Sound Transit reports Federal Way Link is $460 million over budget
During yesterday’s Sound Transit board meeting, officials reported that the Federal Way Link extension, a 7.8-mile light rail extension from Angle Lake to Federal Way, is a jaw-dropping $460 million over budget. The cost of the project increased 22 percent, from $2.09 billion to $2.55 billion.
According to The Seattle Times, Sound Transit “blames construction inflation for a $361 million boost in future contracts, and land costs are $107 million above estimates made two to three years ago.”
Almost one year ago, Sound Transit officials reported Lynnwood Link, an 8.5-mile light rail line from Northgate to Lynnwood, was a staggering $500 million over budget and would be finished six months late, in 2024. The project cost rose another $200 million after the Federal Transit Administration insisted on including more contingency money “to guard against even more spiraling inflation.”
Officials blamed the massive cost overrun on “soaring labor, materials and land costs in the overheated Seattle-area market, along with features being requested by communities.”
Five months prior to that, Sound Transit officials reported they would need $225 million more for East Link before construction could even begin. Officials said they had to tap into contingency funds for the cost overrun, leaving Sound Transit with $147 million in unallocated contingency money for construction.
In just one year, Sound Transit has reported over $1 billion in cost overruns.
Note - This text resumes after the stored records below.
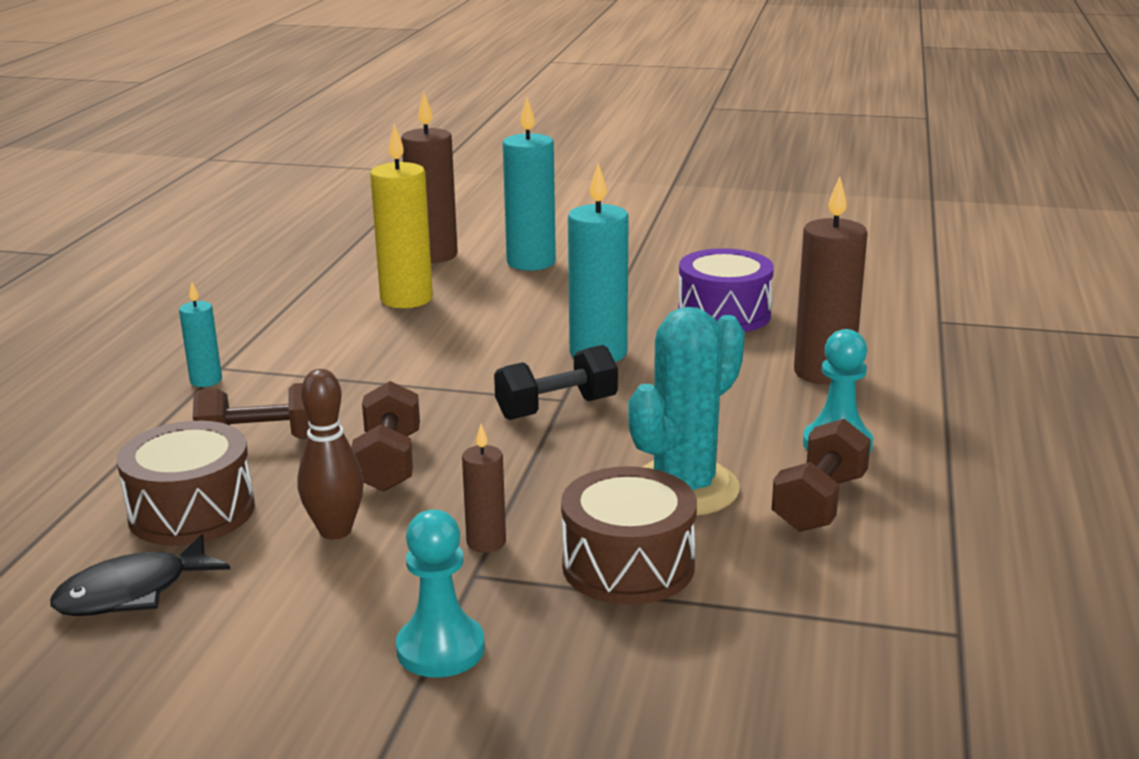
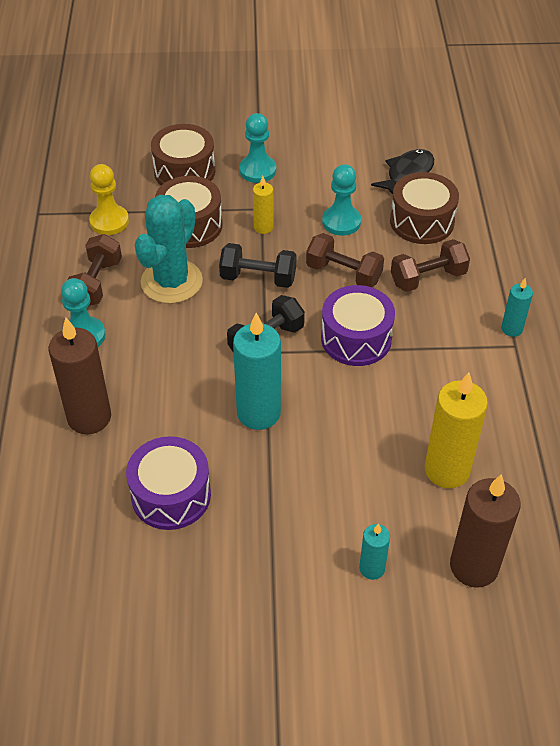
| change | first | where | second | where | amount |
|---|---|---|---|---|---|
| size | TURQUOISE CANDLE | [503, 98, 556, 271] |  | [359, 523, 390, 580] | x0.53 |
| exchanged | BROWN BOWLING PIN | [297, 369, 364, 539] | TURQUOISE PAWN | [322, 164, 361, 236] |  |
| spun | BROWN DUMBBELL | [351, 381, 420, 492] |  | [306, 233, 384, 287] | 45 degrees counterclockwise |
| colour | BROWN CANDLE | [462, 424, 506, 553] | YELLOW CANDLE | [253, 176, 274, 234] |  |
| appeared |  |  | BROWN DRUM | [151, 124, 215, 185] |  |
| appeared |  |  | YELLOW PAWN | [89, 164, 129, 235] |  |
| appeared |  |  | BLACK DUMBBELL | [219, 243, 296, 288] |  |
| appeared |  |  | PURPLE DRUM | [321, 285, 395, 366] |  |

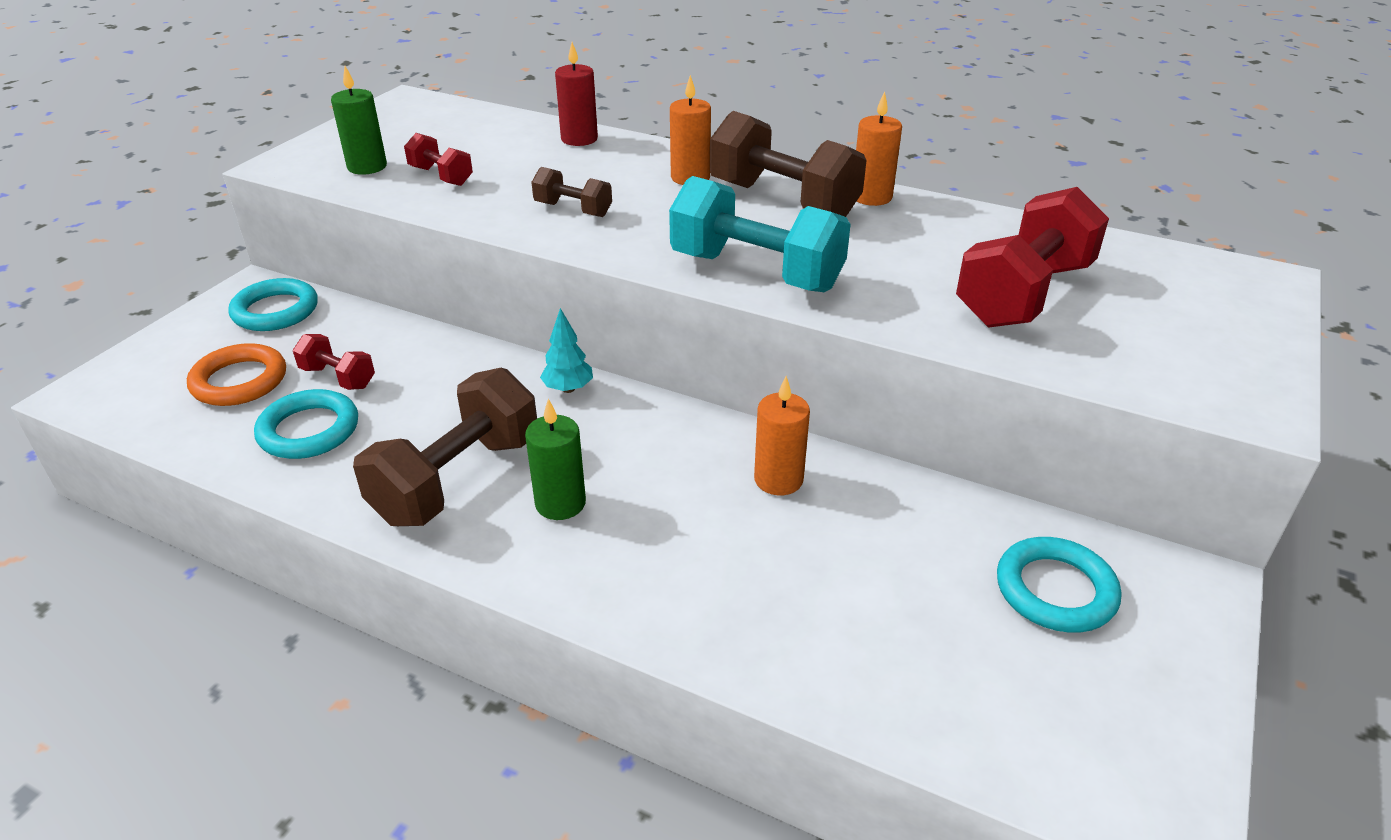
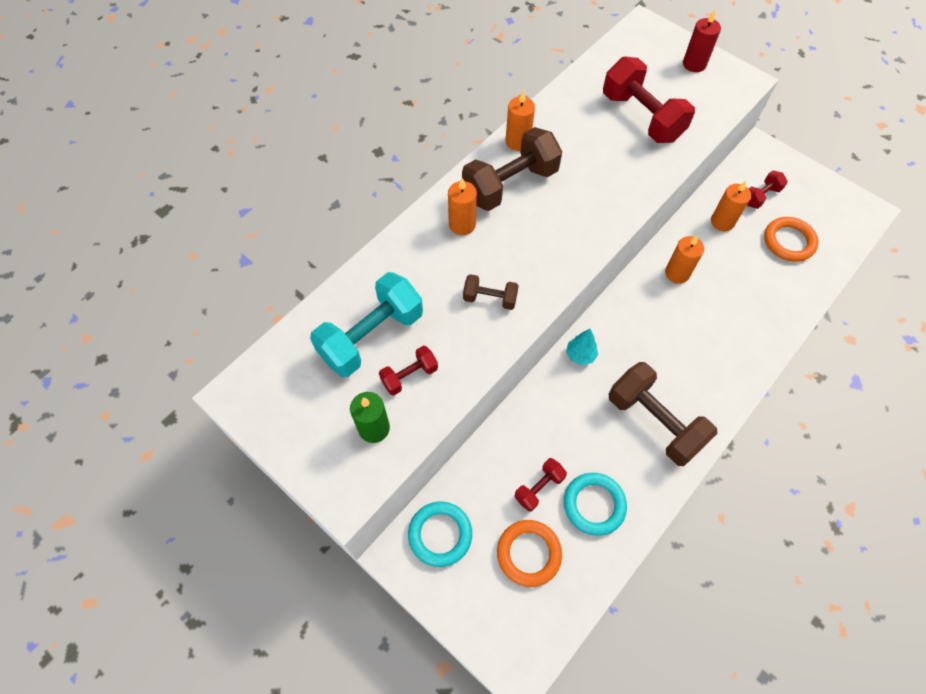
| change | first | where | second | where | amount |
|---|---|---|---|---|---|
| relocated | RED CANDLE | [555, 42, 598, 146] |  | [683, 10, 721, 72] |  |
| spun | BROWN DUMBBELL | [531, 167, 612, 217] |  | [463, 274, 519, 310] | 60 degrees clockwise |
| relocated | TURQUOISE DUMBBELL | [669, 176, 851, 292] |  | [310, 272, 423, 377] |  |
| missing | GREEN CANDLE | [525, 399, 586, 520] |  |  |  |
| exchanged | TURQUOISE RING | [997, 537, 1121, 633] | RED DUMBBELL | [747, 171, 788, 209] |  |
| appeared |  |  | ORANGE CANDLE | [711, 181, 751, 231] |  |
| appeared |  |  | ORANGE RING | [764, 217, 819, 262] |  |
Despite the cost overruns and delays, Sound Transit officials have been relatively optimistic about project delivery, taking it all in stride. With the most recent cost overrun, the Times reports that “CEO Peter Rogoff said the agency can find enough money to launch passenger service [to Federal Way] in mid-2024, as promised in the Sound Transit 3 ballot measure two years ago.”
Sound Transit officials’ optimistic response to the $460 million cost overrun is interesting, since during this last legislative session, they wanted to take $500 million reserved for education funding to backfill any loss in car tab revenue. They told the public that reducing inflated car tab tax overcharges and giving families modest relief would be catastrophic to their financial plan, and that Sound Transit 3 projects would have to be delayed.
The Sound Transit Board’s positive outlook when they mismanage projects and report outrageous cost overruns stands in contrast to the bleak future they paint should they be required to give any money back to the public. This sends a message to taxpayers that the agency cares much more about their own multi-billion dollar budget and their investors than they do about the family budgets they continue to burden.